The decrease in income from operations of our eCommerce business was primarily due to an increase in operating expenses of approximately $4,500, as well as a decrease in gross margin, partially offset by the increase in net sales. The decrease in gross margin was primarily due to increased free shipping promotions.
Our retail store business, which primarily relates to the UGG brand, had a loss from operations for the nine months ended September 30, 2013 compared to income from operations for the nine months ended September 30, 2012. This change was primarily due to approximately $33,000 of higher operating expenses largely related to our new store openings and related corporate infrastructure, as well as a decrease in gross margin. The decrease in gross margin was primarily due to an increase in outlet store sales which generally carry lower margins than concept store sales. These results were partially offset by the increase in sales.
The increase in unallocated overhead costs resulted most significantly from an increase of approximately $7,000 in the recognition of performance-based compensation and $3,000 related to the impact of foreign currency rate fluctuations.
Other Expense, Net. The increase in other expense, net was primarily due to interest expense on our short-term borrowings and amortization of credit facility fees related to our Amended and Restated Credit Agreement.
Income Taxes. Income taxes for the interim periods are computed using the effective tax rate estimated to be applicable for the full fiscal year, which is subject to ongoing review and evaluation by management and can vary from quarter to quarter. Income tax expense and effective income tax rates were as follows:
Nine Months Ended September 30, | |||||||
2013 | 2012 | ||||||
Income tax expense | $ | 368 | $ | 11,850 | |||
Effective income tax rate | 7.1 | % | 27.7 | % |
The decrease in the effective tax rate was primarily due to the decrease in income before income taxes, as well as overall discrete tax benefits of approximately $1,000 recognized in each of the nine month periods ended September 30, 2013 and 2012, partially offset by a change in the jurisdictional mix of expected annual pre-tax income. The discrete tax benefits relate to a combination of prior year US federal, state and foreign tax adjustments, and had a larger proportional impact to the effective tax rate for the nine months ended September 30, 2013 versus 2012 due to the lower income before income taxes. Unremitted earnings of non-US subsidiaries are expected to be reinvested outside of the US indefinitely. Such earnings would become taxable upon the sale or liquidation of these subsidiaries or upon the remittance of dividends. As of September 30, 2013, we did not have a material amount of cash and cash equivalents outside the US that would be subject to additional income taxes if it were to be repatriated. We anticipate our effective tax rate for the full year 2013 to be between 31% and 32% as compared with the full year rate of 29.9% in 2012.
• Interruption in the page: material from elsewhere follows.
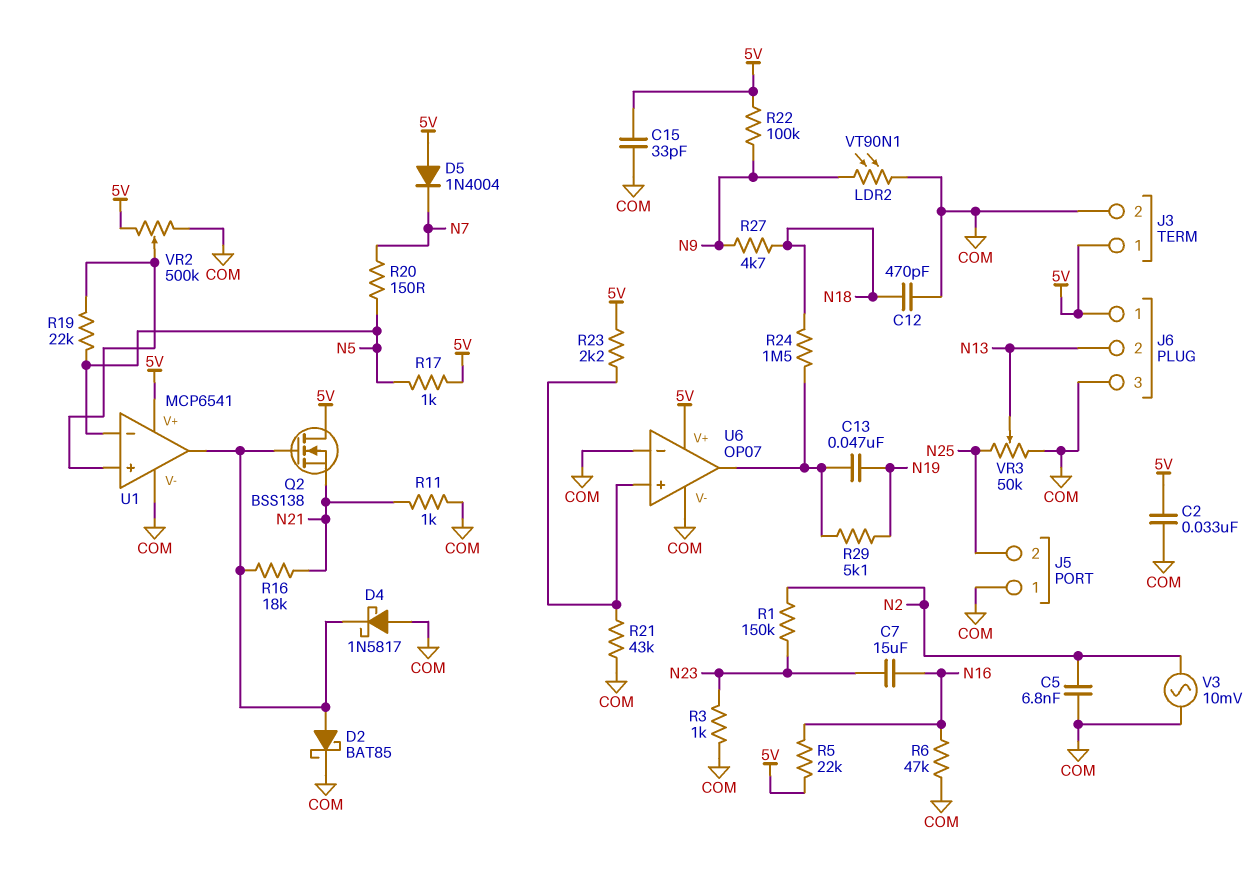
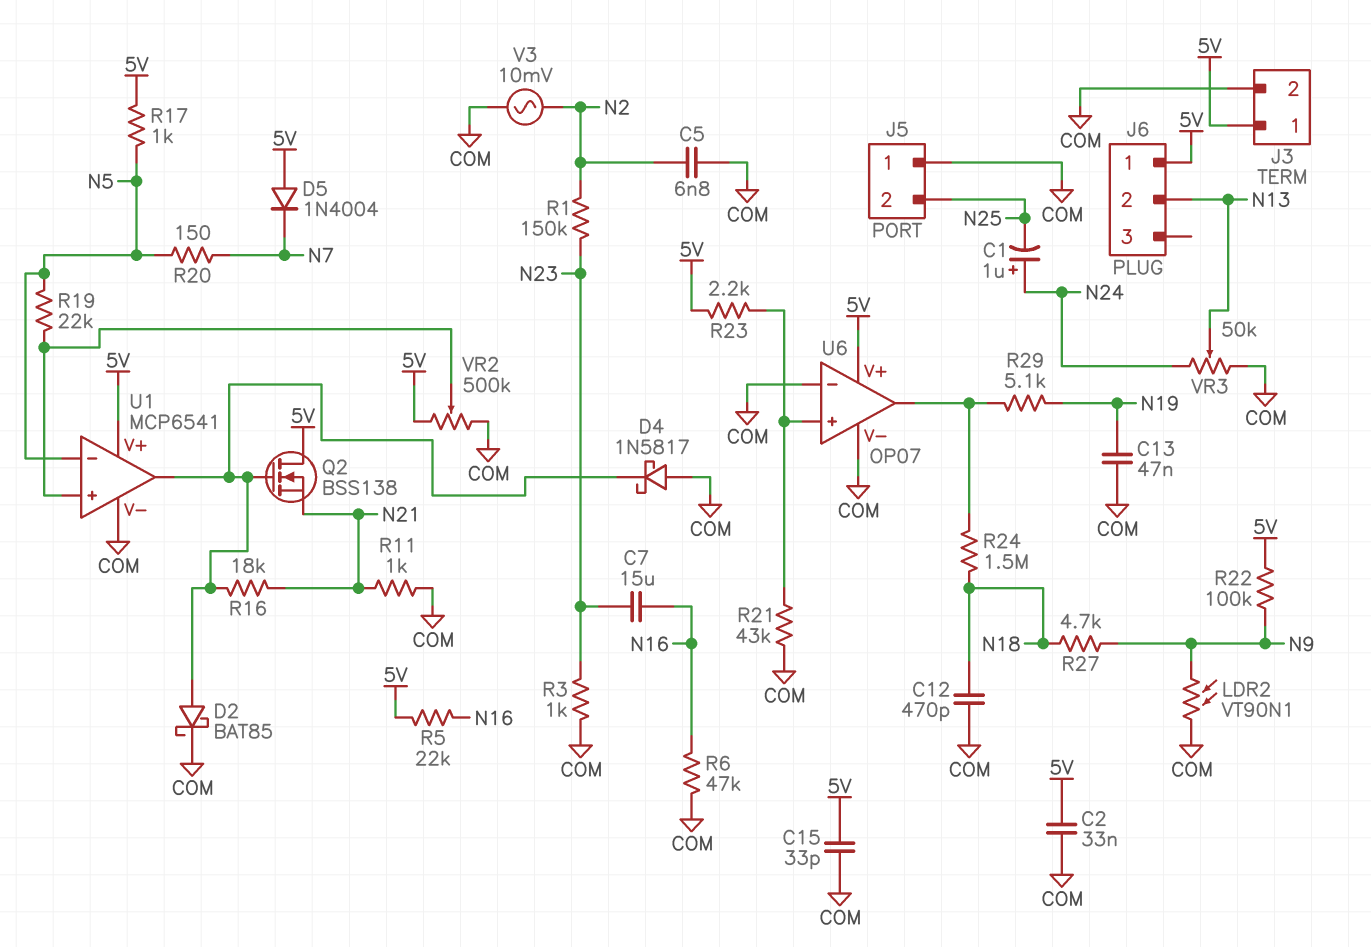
C1: none -> 1uF (plus N24, minus N25)
C13: 47nF (N19, U6/out) -> 47nF (COM, N19)
J6 pin 3: COM -> none
VR3: 50k (COM, N25, wiper N13) -> 50k (COM, N24, wiper N13)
Net Income Attributable to the Noncontrolling Interest. Prior to April 2, 2012, we owned 51% of a joint venture with an affiliate of Stella International Holdings Limited (Stella International) for the primary purpose of opening and operating retail stores for the UGG brand in China. Stella International is also one of our major manufacturers in China. On April 2, 2012, we purchased, for a total purchase price of $20,000, the 49% noncontrolling interest owned by Stella International. Prior to this purchase, we already had a controlling interest in this entity, and therefore, the subsidiary had been and will continue to be consolidated with our operations.
Net Income Attributable to Deckers Outdoor Corporation. Our net income decreased as a result of the items discussed above. Our diluted earnings per share decreased primarily as a result of the decrease in net income, partially offset by a reduction in the diluted weighted-average common shares outstanding. The reduction in the diluted weighted-average common shares outstanding was the result of our share repurchases which commenced during the three month period ended September 30, 2012. The weighted-average impact of the share repurchases was a reduction of approximately 3,300,000 shares.
Off-Balance Sheet Arrangements
We have no off-balance sheet arrangements other than our guarantee contracts. See “Contractual Obligations” below.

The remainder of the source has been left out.